Supreme Court of Oklahoma
Sep 21, 1926
122 Okla. 4 (Okla. 1926)

Summary

In White v. Infield, 122 Okla. 4, 250 P. 81, it was held that an act extending the term of office of the county assessor of Ellis county for a term of two years was violative of section 59, art. 5.

Summary of this case from Sheldon v. Grand River Dam Authority

Opinion

No. 17737

Opinion Filed September 21, 1926. Rehearing Denied October 26, 1926.

(Syllabus.)

1. Statutes — Local Laws — Unconstitutionality of Act Relating to Term of County Assessor in Ellis County.

Chapter 68 of the Acts of the Legislature of the state of Oklahoma at its regular biennial session 1925, which was approved April 7, 1925, which undertook to extend the term of office of the then county assessor of Ellis county for a period of two years and prescribing that the next election for assessor should be held in 1928 and each four years thereafter, is without legal force and effect in that it is violative of section 59, article 5; section 10, article 23, and subdivision M of section 46, article 5, of the Constitution of the state.

2. Mandamus — Necessity for Clear Right to Writ.

Mandamus is an extraordinary remedy, and the same will not be granted unless the plaintiff shows himself as a matter of law clearly entitled to the right which he claims is, or is about to be, invaded.

Original Action in Supreme Court for Mandamus.

Action by Charles J. White against B. F. Infield and others, constituting the County Election Board of Ellis County. Writ denied.

C. B. Leedy, for plaintiff.

T. R. Blaine, for defendants.


The plaintiff, Chas. J. White, seeks relief herein by a petition invoking the original jurisdiction of this court to issue writs of mandamus. He prays a writ against the defendants, B. F. Infield, E. G. Fulton, and J. W. Burrow, as the members of and constituting the county election board of Ellis county. The propriety of his original action herein is not questioned, and we do not discuss it.

He pleads what is substantially contained in the stipulation between the plaintiff and the defendants, which stipulation is in substance this:

"That he is a qualified elector of said county; that the defendants compose the county election board thereof: that on the 10th day of June, 1926, he filed with the secretary his written application to become a candidate for county assessor for nomination in the primary, August 3, 1926; that about the 23rd of June, on the advice of the county attorney that a county assessor was not to be elected in said county for the year 1926, the secretary advised him that his application to go on the ballot for nomination for county assessor was rejected: that there was no candidate for county assessor of said county placed on the ballots used in the primary in said county, but that in certain precincts a law electors wrote the plaintiff's name upon the ballots for county assessor, thus indicating their desire to vote for the plaintiff as the Republican nominee for said office. That the returns showing 15 votes cast for the plaintiff were filed with the county election board by the precinct election officers; that he filed his expense account as required by law; that after the primary election he demanded of the county election board a certificate of nomination as county assessor: that said demand was refused and that the board continues to refuse to give him a certificate of nomination, and that without a mandamus compelling the board to do so he is without remedy."

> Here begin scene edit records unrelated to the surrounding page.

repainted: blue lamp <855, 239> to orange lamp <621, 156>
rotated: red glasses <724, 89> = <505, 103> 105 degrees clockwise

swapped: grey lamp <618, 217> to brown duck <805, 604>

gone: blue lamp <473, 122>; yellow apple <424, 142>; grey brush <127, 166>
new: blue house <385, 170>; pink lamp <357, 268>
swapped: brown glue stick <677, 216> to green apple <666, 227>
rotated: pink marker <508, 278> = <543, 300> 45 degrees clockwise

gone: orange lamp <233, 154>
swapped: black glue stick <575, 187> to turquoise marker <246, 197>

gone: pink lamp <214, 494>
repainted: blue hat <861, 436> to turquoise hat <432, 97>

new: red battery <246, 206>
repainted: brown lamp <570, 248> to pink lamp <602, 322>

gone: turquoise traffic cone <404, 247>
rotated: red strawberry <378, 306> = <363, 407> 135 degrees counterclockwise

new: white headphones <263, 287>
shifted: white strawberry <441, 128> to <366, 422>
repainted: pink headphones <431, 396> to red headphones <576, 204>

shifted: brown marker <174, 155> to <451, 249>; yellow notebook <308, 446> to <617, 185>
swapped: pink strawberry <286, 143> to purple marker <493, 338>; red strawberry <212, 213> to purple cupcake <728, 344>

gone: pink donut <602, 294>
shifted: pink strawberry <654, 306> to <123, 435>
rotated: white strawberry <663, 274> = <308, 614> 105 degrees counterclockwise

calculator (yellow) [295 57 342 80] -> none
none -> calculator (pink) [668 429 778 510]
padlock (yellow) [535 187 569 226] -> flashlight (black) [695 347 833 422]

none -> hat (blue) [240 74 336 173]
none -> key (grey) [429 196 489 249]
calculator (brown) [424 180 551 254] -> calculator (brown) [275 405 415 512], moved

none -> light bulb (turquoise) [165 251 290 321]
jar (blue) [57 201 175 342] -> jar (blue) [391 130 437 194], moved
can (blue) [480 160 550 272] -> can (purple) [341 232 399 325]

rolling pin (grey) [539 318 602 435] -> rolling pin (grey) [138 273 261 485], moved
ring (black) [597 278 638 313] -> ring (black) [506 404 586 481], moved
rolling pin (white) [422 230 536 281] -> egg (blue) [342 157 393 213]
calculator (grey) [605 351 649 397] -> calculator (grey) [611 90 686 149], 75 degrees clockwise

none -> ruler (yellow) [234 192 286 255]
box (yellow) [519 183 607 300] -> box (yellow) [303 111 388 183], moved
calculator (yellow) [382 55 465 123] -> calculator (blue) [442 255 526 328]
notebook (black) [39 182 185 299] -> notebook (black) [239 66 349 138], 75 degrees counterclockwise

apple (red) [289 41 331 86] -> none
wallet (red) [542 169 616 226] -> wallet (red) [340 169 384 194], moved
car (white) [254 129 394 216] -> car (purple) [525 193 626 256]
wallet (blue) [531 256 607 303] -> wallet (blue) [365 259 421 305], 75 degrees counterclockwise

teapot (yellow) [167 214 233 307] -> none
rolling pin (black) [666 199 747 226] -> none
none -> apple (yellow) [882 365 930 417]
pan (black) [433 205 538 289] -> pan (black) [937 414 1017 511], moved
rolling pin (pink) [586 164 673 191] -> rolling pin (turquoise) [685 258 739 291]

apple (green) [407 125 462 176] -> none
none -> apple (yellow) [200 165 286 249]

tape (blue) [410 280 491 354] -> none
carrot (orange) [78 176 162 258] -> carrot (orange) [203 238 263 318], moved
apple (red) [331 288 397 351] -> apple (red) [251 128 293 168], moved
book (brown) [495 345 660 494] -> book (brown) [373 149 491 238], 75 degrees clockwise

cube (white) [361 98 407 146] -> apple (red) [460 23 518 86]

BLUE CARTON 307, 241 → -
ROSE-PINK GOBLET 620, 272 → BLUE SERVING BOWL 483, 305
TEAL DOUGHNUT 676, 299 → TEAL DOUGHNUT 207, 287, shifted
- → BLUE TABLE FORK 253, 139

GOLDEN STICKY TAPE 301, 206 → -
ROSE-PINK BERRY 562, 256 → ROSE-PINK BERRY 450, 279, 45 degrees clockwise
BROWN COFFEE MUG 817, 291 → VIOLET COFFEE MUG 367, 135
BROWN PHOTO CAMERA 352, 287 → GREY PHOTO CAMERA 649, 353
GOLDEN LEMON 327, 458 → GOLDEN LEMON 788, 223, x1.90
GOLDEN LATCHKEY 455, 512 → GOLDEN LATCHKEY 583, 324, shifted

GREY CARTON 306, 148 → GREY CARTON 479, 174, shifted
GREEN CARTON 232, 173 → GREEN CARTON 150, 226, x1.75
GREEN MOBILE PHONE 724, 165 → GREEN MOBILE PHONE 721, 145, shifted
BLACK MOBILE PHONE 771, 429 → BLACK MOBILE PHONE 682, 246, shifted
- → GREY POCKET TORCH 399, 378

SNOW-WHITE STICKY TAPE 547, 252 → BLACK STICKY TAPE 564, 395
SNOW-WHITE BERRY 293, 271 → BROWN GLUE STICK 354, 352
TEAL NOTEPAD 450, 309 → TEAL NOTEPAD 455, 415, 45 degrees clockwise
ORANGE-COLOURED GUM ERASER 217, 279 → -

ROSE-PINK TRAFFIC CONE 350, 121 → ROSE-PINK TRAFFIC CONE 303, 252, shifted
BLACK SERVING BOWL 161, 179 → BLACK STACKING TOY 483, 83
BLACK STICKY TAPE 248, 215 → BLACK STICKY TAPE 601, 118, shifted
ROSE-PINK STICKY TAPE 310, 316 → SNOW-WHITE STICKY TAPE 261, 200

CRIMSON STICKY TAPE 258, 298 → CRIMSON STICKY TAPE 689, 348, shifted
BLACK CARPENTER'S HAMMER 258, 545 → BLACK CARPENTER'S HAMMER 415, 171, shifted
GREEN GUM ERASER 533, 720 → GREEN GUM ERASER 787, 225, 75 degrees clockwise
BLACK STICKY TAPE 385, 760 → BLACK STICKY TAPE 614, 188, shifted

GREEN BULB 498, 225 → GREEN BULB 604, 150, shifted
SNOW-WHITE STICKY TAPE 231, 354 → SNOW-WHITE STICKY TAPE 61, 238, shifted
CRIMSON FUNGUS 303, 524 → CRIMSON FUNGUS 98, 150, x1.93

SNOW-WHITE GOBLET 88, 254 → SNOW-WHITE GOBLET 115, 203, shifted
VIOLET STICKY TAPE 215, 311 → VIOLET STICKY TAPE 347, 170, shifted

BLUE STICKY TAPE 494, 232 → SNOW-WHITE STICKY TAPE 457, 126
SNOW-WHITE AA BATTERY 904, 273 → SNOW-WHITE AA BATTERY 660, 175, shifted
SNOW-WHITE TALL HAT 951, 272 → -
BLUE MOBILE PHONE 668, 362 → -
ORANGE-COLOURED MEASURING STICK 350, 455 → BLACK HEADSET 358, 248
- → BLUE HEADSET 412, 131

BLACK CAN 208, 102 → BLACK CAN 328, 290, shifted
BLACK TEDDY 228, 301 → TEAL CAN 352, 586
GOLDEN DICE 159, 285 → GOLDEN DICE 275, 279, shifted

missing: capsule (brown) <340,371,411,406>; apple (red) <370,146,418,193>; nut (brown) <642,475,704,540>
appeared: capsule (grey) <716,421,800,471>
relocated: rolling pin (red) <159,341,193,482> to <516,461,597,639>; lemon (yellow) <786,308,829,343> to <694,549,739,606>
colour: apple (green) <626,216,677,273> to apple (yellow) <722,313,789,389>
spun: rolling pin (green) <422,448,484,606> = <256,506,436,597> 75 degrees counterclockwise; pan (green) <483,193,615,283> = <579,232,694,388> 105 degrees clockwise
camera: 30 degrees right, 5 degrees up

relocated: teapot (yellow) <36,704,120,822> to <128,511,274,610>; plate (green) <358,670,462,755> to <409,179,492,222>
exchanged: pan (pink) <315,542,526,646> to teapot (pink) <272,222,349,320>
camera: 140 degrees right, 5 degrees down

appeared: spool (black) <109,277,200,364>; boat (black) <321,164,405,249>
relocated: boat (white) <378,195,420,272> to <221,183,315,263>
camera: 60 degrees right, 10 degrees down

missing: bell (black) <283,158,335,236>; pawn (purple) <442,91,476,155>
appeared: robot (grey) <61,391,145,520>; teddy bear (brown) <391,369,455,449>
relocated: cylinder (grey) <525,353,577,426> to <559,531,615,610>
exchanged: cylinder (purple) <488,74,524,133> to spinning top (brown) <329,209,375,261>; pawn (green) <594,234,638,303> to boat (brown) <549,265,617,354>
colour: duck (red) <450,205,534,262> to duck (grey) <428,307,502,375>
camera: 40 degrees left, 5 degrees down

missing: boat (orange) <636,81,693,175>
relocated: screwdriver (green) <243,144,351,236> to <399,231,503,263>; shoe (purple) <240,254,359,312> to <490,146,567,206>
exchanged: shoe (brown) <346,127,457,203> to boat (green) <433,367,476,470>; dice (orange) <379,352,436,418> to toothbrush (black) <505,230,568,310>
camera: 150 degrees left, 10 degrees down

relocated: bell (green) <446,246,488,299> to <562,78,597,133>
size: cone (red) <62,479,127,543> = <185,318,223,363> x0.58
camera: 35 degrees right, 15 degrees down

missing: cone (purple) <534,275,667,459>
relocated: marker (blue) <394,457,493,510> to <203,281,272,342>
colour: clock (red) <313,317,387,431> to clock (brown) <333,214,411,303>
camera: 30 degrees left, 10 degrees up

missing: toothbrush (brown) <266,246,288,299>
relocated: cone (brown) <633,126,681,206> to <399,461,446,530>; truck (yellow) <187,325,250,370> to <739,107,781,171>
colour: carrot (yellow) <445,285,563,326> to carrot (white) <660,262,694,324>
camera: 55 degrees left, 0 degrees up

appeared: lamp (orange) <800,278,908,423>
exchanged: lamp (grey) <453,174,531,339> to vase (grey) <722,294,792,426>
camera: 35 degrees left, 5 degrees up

The reason assigned by the board for refusing the alleged right of the plaintiff to become a candidate in the primary election for nomination as county assessor was given him on or about the 27th day of June, 1926. It was the fact that the provisions contained in chapter 68 of the Acts of the Legislature of 1925 prohibited an election of county assessor of Ellis county until 1928. Said act of the Legislature is as follows (omitting the title and enacting clause):

"Section 1. In Ellis county, the tax assessor shall be elected for a term of four (4) years; the first election of tax assessor in said county shall be in the election in the year 1924.

"Section 2. The tax assessors now acting and qualified in said county shall hold office until their successors are duly elected, at the regular election to be held in said county in 1928, and qualified, and that thereafter, all assessors in said county shall hold office for a period of four (4) years and until their successors are duly elected and qualified."

The plaintiff, however, contends that, while the defendants acted upon the said statute, and in good faith denied or refused his tendered filing, the said act is without legal force and effect and violative of the Constitution of the state, and particularly violative of section 59, art. 5; section 10, art. 23; section 2, art. 17; subdivision M of section 46, art. 5.

It is stipulated, as above set out, that the bill in question was a special act and applicable solely to Ellis county; that due and legal notice as required by the Constitution of the state was given before its introduction in the Legislature.

The first of said provisions of the Constitution (said section 59, art. 5) provides:

"Laws of a general nature shall have a uniform operation throughout the state, and where a general law can be made applicable no special law shall be enacted."

Section 10, art. 23, provides, among other things:

"Nor shall the term of any public official be extended beyond the term for which he was elected or appointed."

Subdivision M of section 46, art. 5, provides that the Legislature shall not, except as otherwise provided in this Constitution, pass any local or special law authorizing:

"Sec. 46 (m). Officers — Duties — Counties — Cities — Towns — School Districts. Creating offices, or prescribing the power and duties of officers, in counties, cities, towns, election or school districts."

The first named of said sections prohibits the enactment of a special law where a general law can be made applicable.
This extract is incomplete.